If this code is called with `x == -0.0`, the `select` instruction will return 
-0.0. We can only replace this with `llvm.fabs(x)` if we know we are allowed to 
ignore the sign of zero for the whole pattern. That leaves us two choices: 
either we depend on a function attribute saying that we can ignore the sign of 
zero for the entire function, or we must have the `nsz` flag set on all 
instructions involved in the pattern.

As I said before, relying on the function attribute gives us correct results, 
but because functions can have mixed fast-math states (through either inlining 
or pragmas), we may lose an optimization here. To me, it seems that having 
fast-math flags on `select` instruction is easiest way to do this without 
potentially losing optimizations, and that indirectly implies that we'd like to 
have FMF on phis and loads. Currently, we're in a mixed state in that regard 
where we accept the loss of optimization if a load is involved but preserve 
optimization through phis and selects.

However, as I think about this it occurs to me that there is another 
possibility. The argument about only applies to the `nsz` flag. The `nnan` and 
`ninf` flags can be deduced, and the rewrite flags don't have any meaning for 
phis, loads, and selects.

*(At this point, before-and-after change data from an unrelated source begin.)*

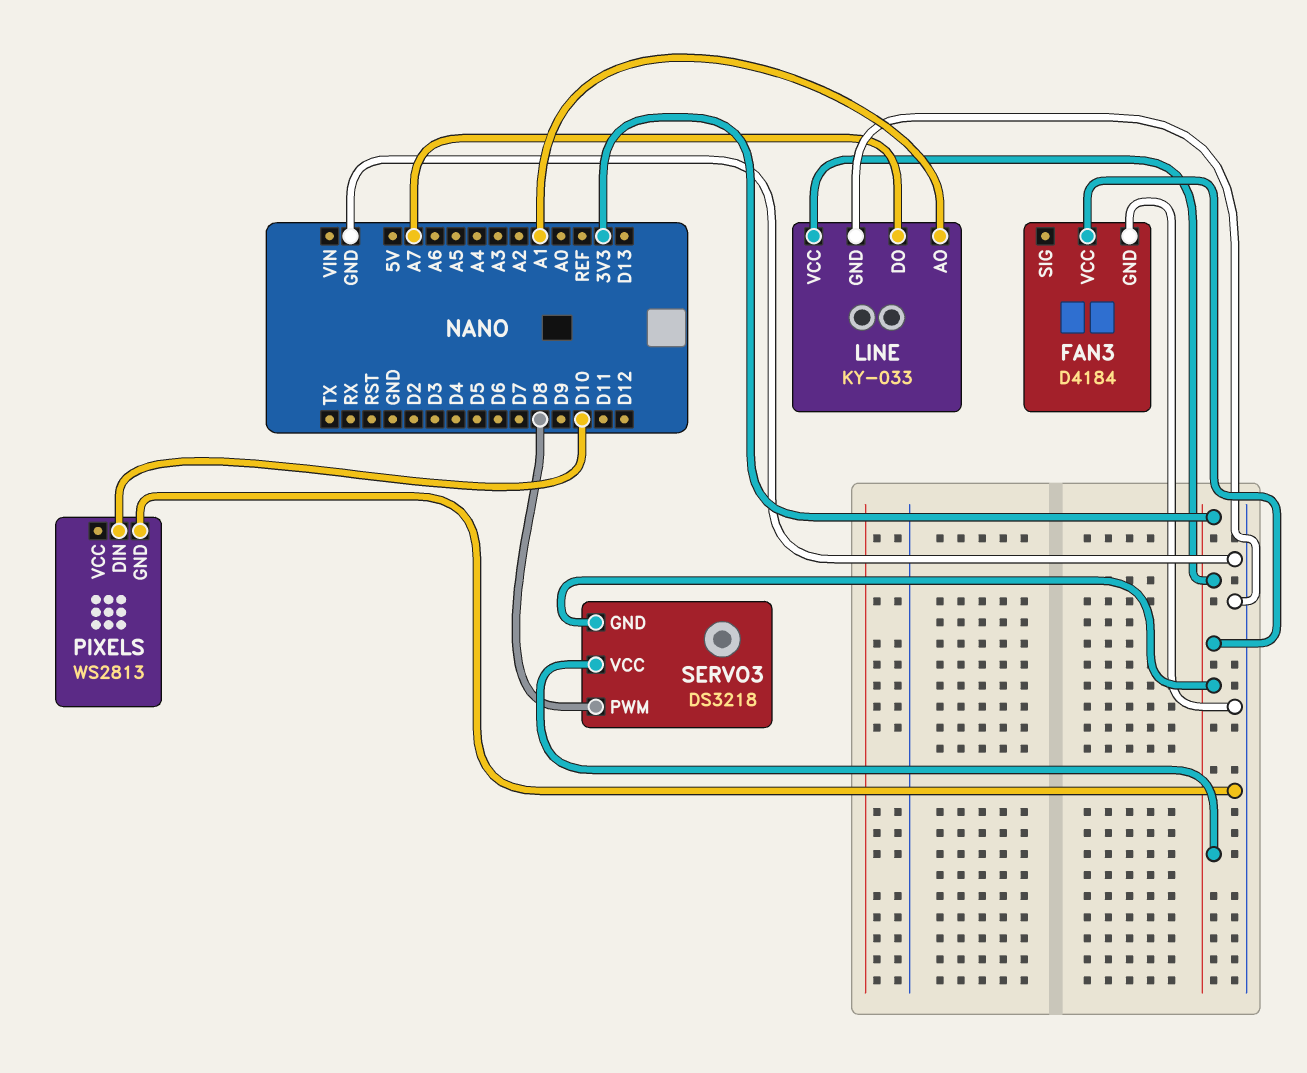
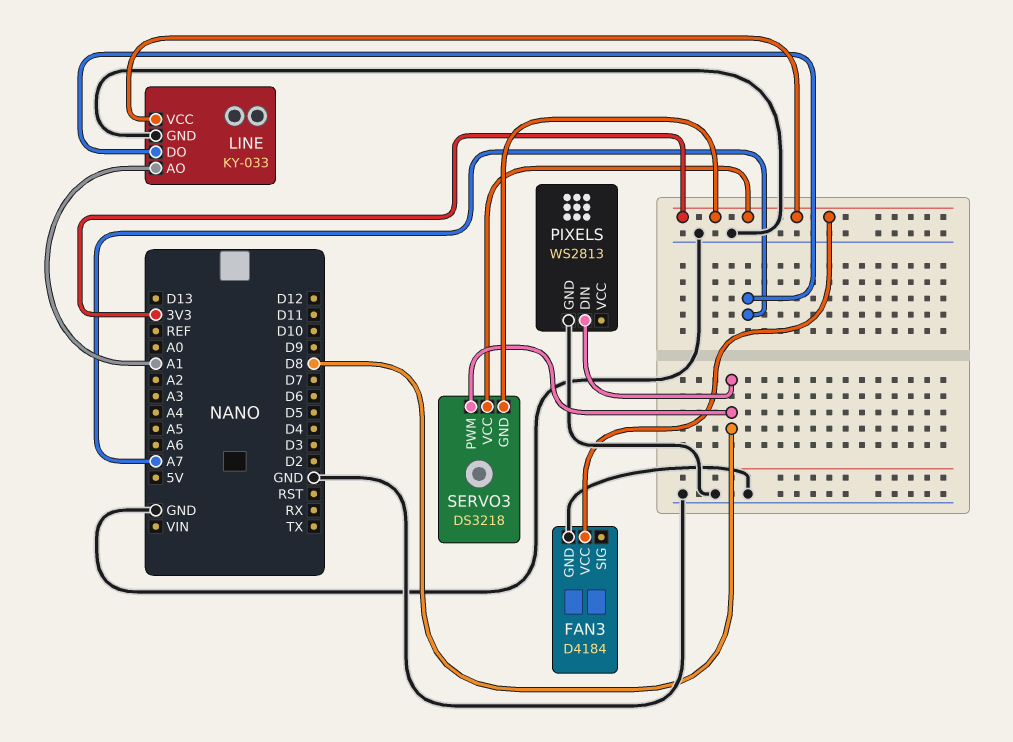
PIXELS pin DIN: D10 -> D8

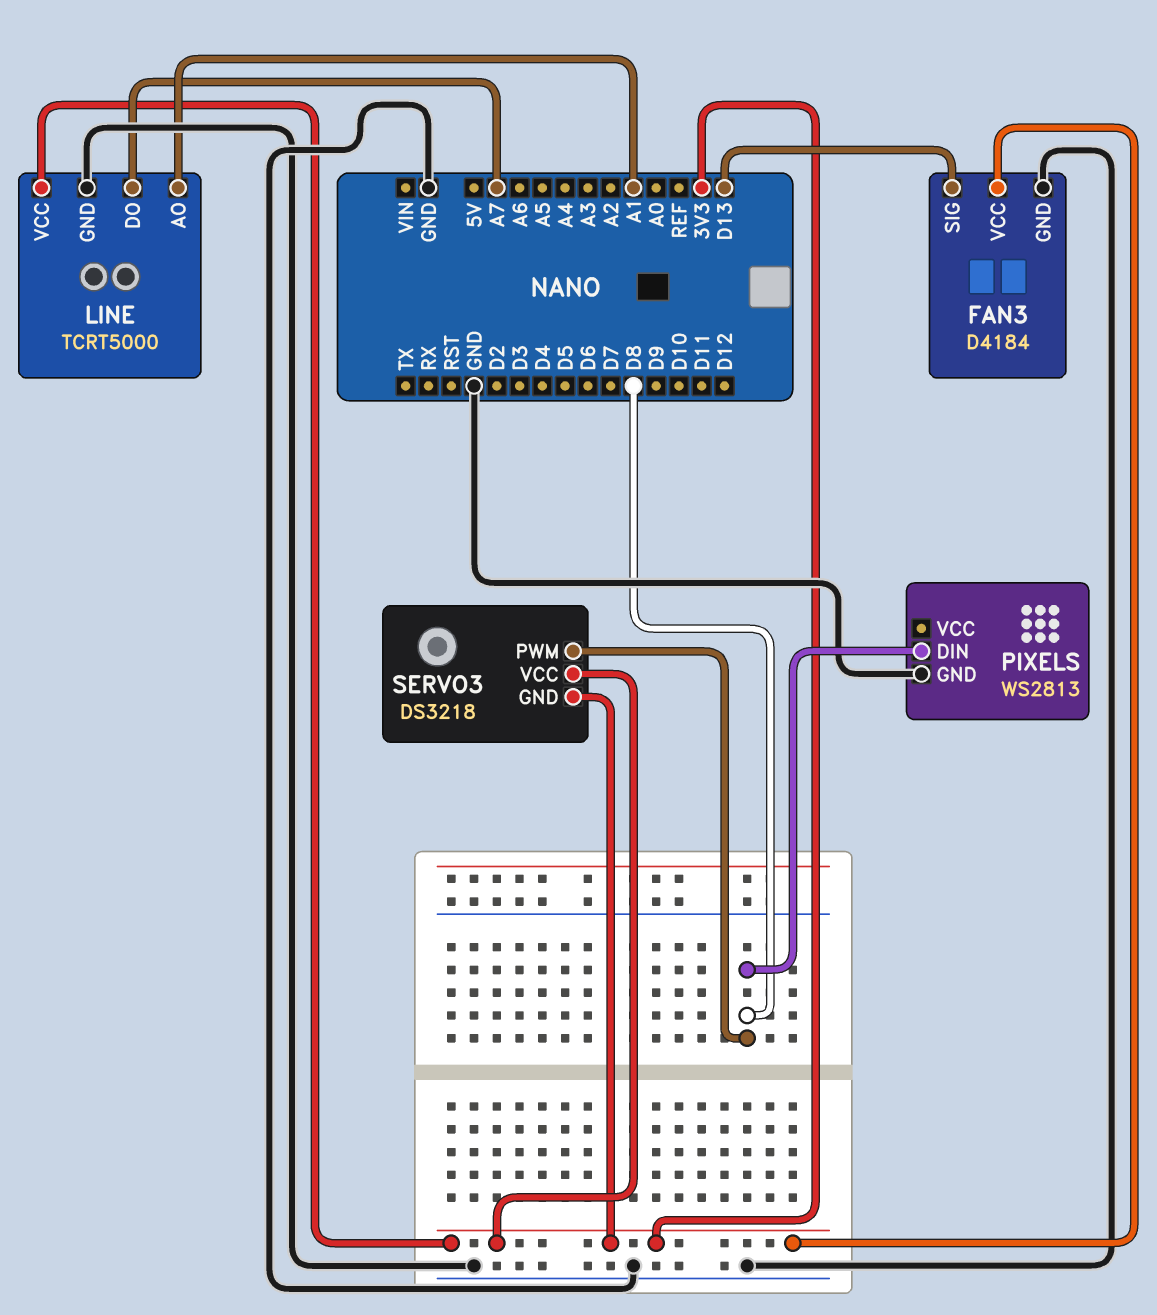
FAN3 pin SIG: none -> D13
LINE: KY-033 -> TCRT5000

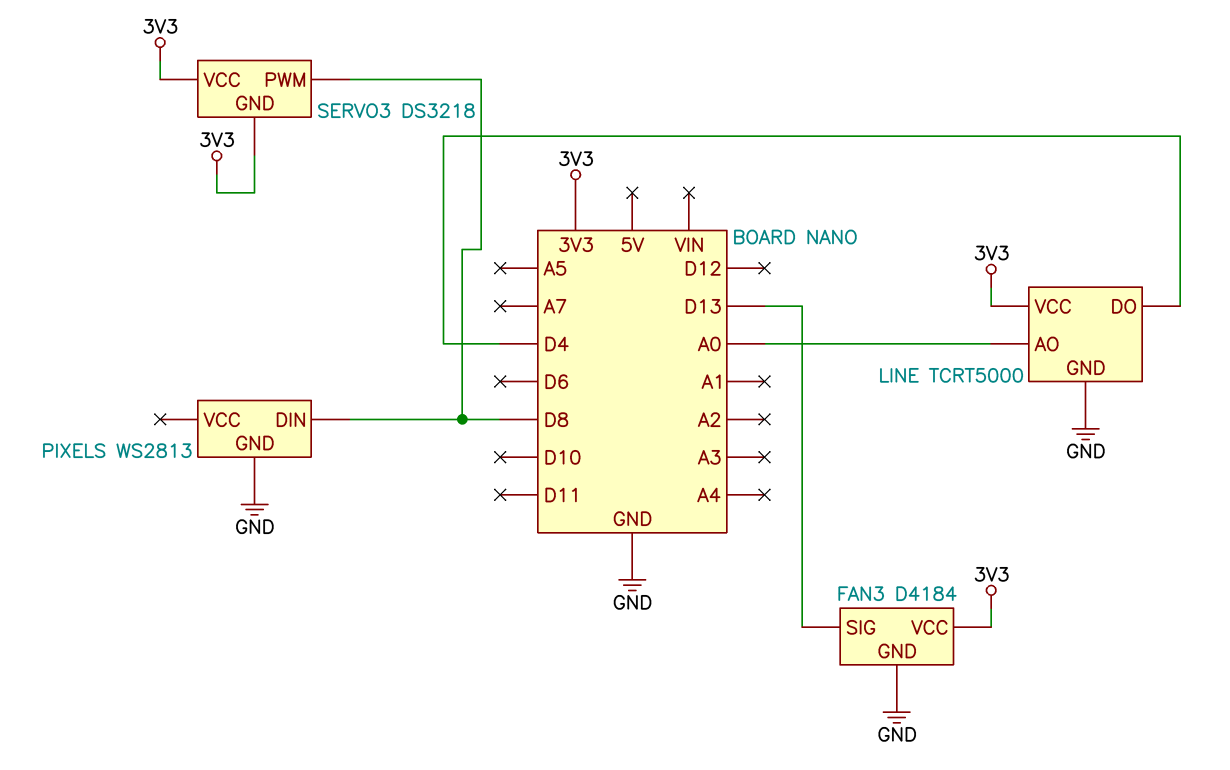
LINE pin AO: A1 -> A0
LINE pin DO: A7 -> D4

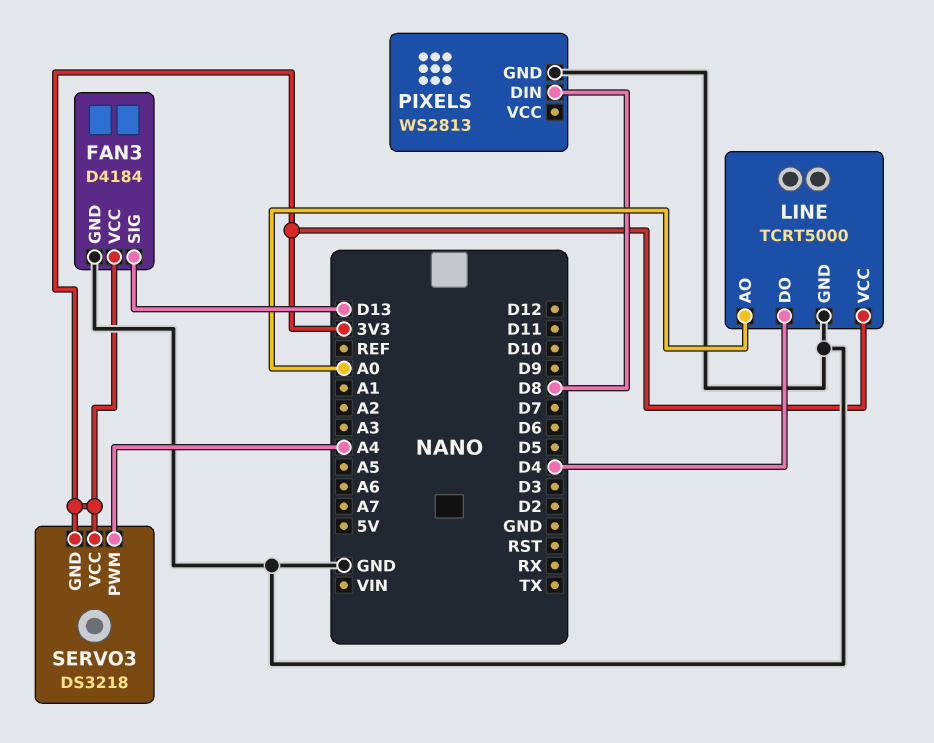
SERVO3 pin PWM: D8 -> A4

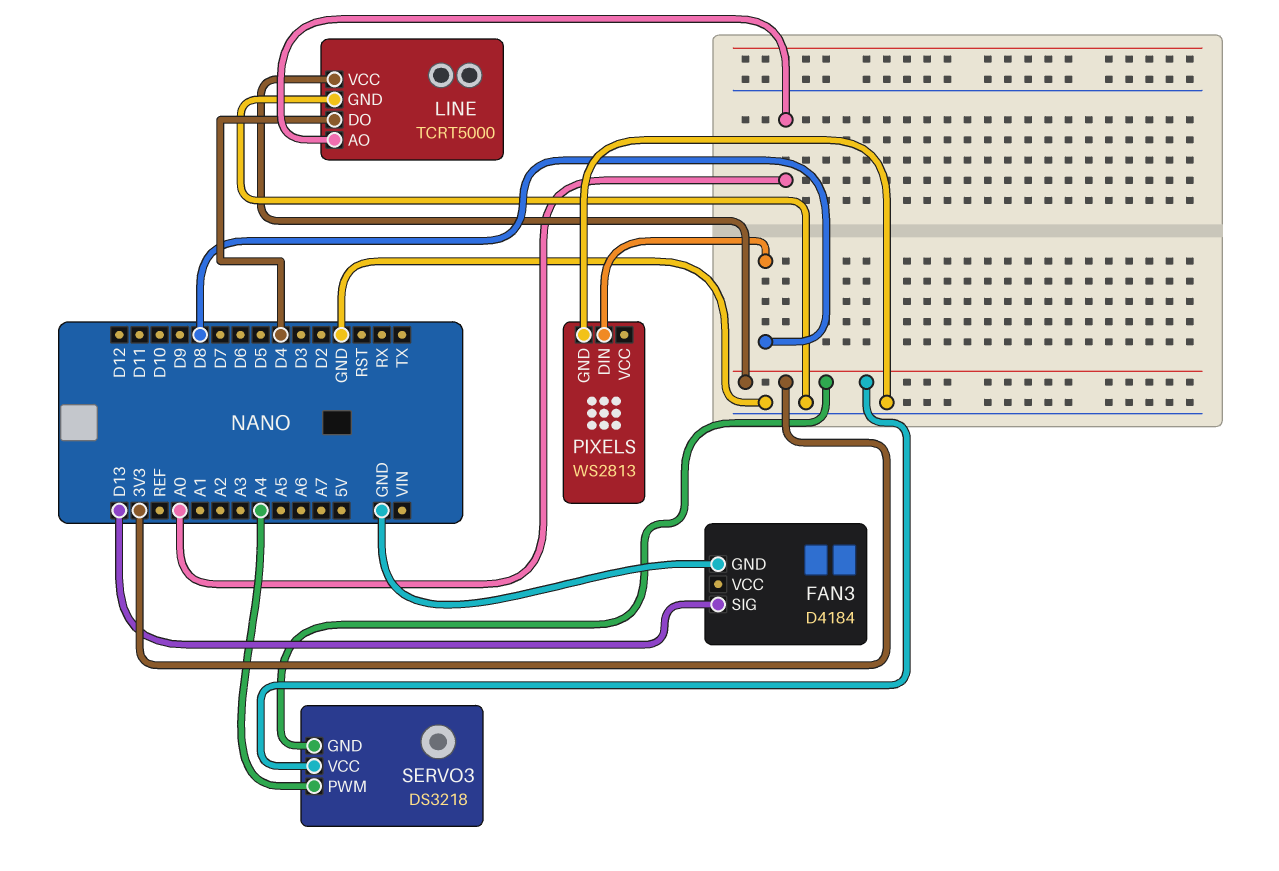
FAN3 pin VCC: 3V3 -> none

Perhaps we shouldn't be looking at the `select` 
instruction but instead should be looking for the `nsz` flag on the uses of the 
select instruction. In the trivial case I cited above, the result of the select 
is being returned, so looking at the function attribute is correct. If the 
value selected were being used in the function, we would look at the uses. If 
all of the uses have the `nsz` flag set, This would complicate the handling a 
bit, but it certainly seems to make more sense in terms of the semantics of the 
`nsz` flag.

Tagging @jcranmer-intel who has been working on clarifying FMF semantics.